A partially filled train readies to leave the BART Powell Street station in San Francisco, on Feb. 11, 2020. (Scott Strazzante/San Francisco Chronicle via Getty Images)

KQED –

BART has agreed to the costliest legal settlement in its half-century history in a case involving a passenger who was severely injured when he was shut in a train door and dragged along a platform in downtown San Francisco.

The agreement, negotiated late last year and made public Wednesday, means the transit agency will pay $9.15 million to David Nelson, 61, a San Francisco resident critically injured in the incident at the Powell Street station on Feb. 11, 2021.

Nelson’s lawsuit said he was getting off a train at the station, and struggling with his belongings, when the incident occurred.

Nelson’s attorney, John Sweeney of Beverly Hills, said his client had removed his bike from the car first, then gone back to get a bag and other items that remained aboard.

Eventually, Nelson found himself standing in the door as it began to close, Sweeney said.

“His trench coat got caught in the closing door,” Sweeney said. Nelson was dragged along the platform, with his leg caught between the platform and the car as the rapidly accelerating train departed the station.

Nelson’s leg injuries were so extreme that doctors needed to amputate the limb above the knee.

The most egregious part of the incident, Sweeney said, was that the BART operator had received an automated notification that there was an obstruction in the door before he started the train.

“There are several fail-safe mechanisms in place so that this kind of thing would not happen,” he said, including an audible alarm if something is preventing a door from closing.

“The trains cannot start without the operator sticking their heads out the window and doing a look-back and making sure that there’s no door obstruction and no one standing on the safety strip” along the platform, Sweeney said. “Only after he’s done his look-back can he push the button to close the door.”

‘There are several fail-safe mechanisms in place so that this kind of thing would not happen … Only after [the train operator’s] done his look-back can he push the button to close the door.’

– John Sweeney, attorney for David Nelson

In the February 2021 incident, Sweeney said, the operator “pushed the button before Mr. Nelson had fully gotten off the train. His excuse in the deposition was that he just didn’t see him, even though there was an audible alarm.”
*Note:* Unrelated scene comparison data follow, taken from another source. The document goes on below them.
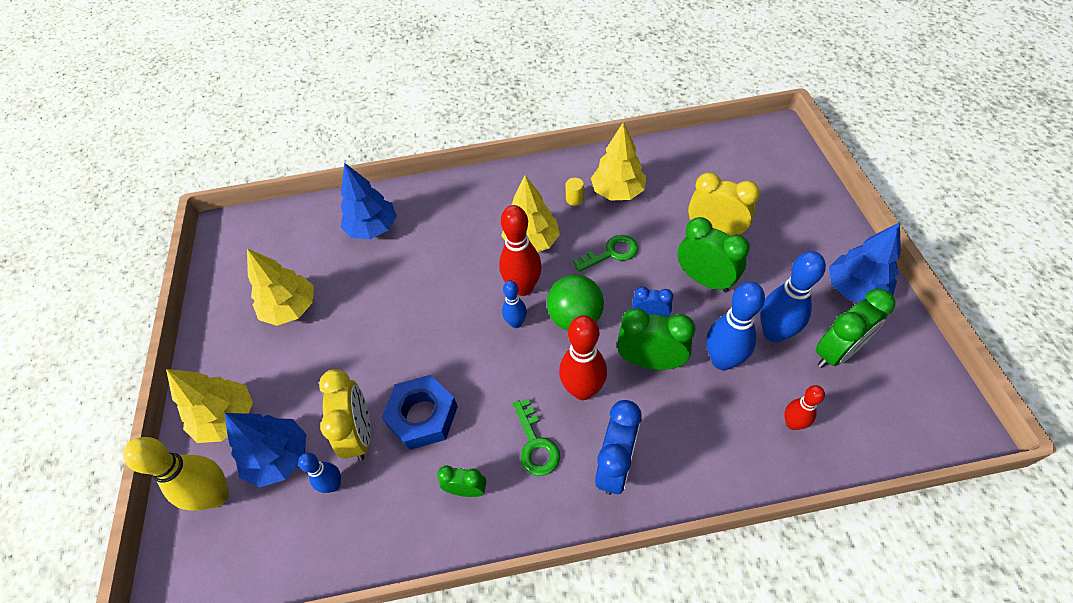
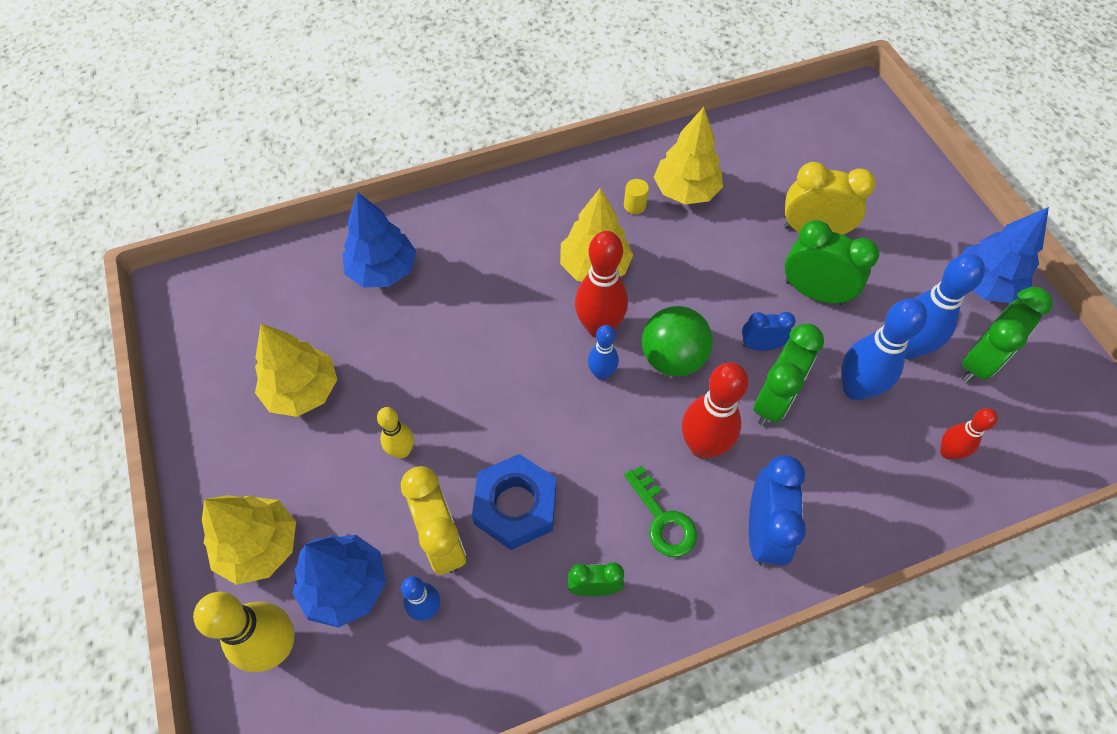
camera: 15 degrees left, 5 degrees up
(349, 362) = (402, 451): none -> yellow bowling pin
(611, 253) = (696, 271): green key -> none
(650, 361) = (773, 401): green clock -> green clock turned 120 degrees clockwise

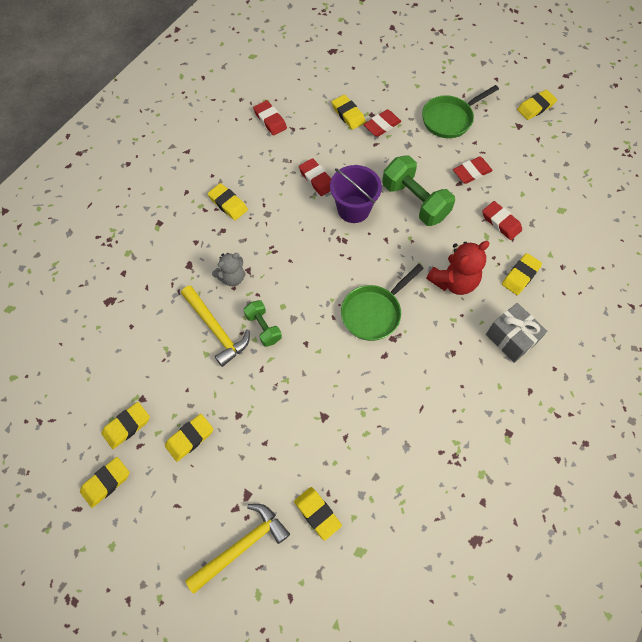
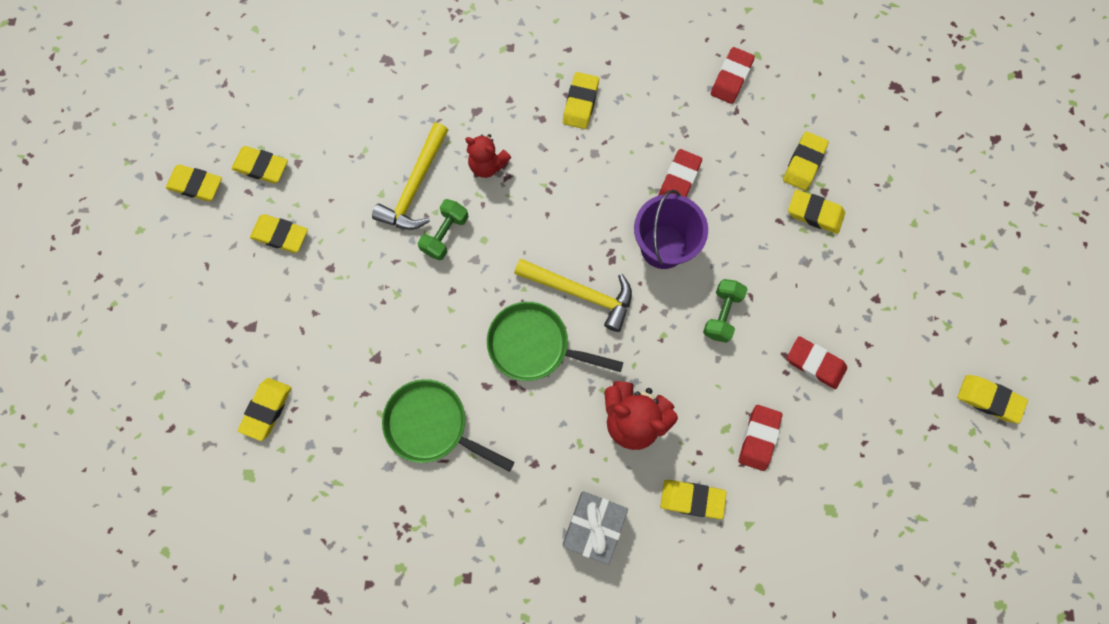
camera: 60 degrees right, 10 degrees up
(232, 277) = (487, 165): grey teddy bear -> red teddy bear
(242, 546) = (198, 352): yellow hammer -> yellow hammer (580, 293)
(382, 125) = (814, 213): red eraser -> yellow eraser
(415, 201) = (721, 314): green dumbbell -> green dumbbell, size x0.56
(449, 119) = (885, 293): green pan -> green pan (432, 425)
Sweeney said that in agreeing to the settlement, BART did not admit liability in the case. In response to questions, BART confirmed the amount of the settlement but offered no further statement.

The $9.15 million settlement is BART’s largest-ever payout in a legal case.
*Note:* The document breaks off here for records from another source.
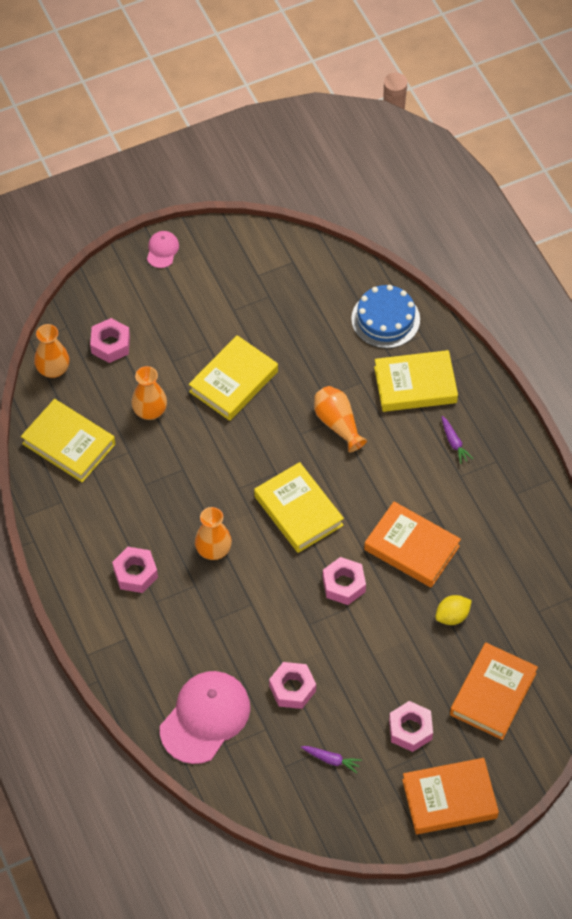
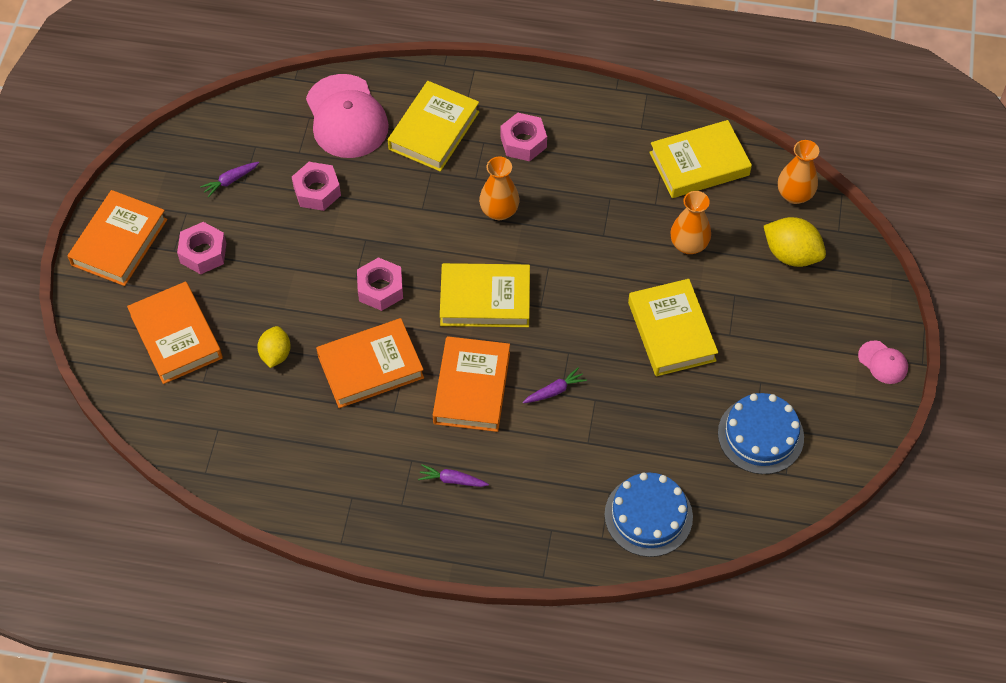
camera: 125 degrees right, 0 degrees up
(110, 345) = (791, 254): pink nut -> yellow lemon
(275, 289) = (760, 435): none -> blue cake
(338, 424) = (554, 391): orange vase -> purple carrot
(376, 474) = (472, 388): none -> orange book
(415, 385) = (546, 490): yellow book -> yellow book (434, 130)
In 2020, a federal jury ordered the agency to pay $7.2 million in the death of Sahleem Tindle, the victim of a 2018 BART police shooting in West Oakland.

BART settled a pair of lawsuits brought by the family of Oscar Grant, whom a BART officer shot to death at Oakland’s Fruitvale station on New Year’s Day 2009, for a total of nearly $3 million.

In 2016, the district agreed to pay $3.1 million to settle a wrongful death lawsuit involving BART Police Sgt. Thomas Smith, who was fatally wounded by a fellow officer while executing a search warrant in 2014.

The agency paid $1.35 million in a lawsuit brought by Megan Sheehan, who was seriously injured when a BART police officer slammed her face-first into a floor at Santa Rita Jail in March 2014.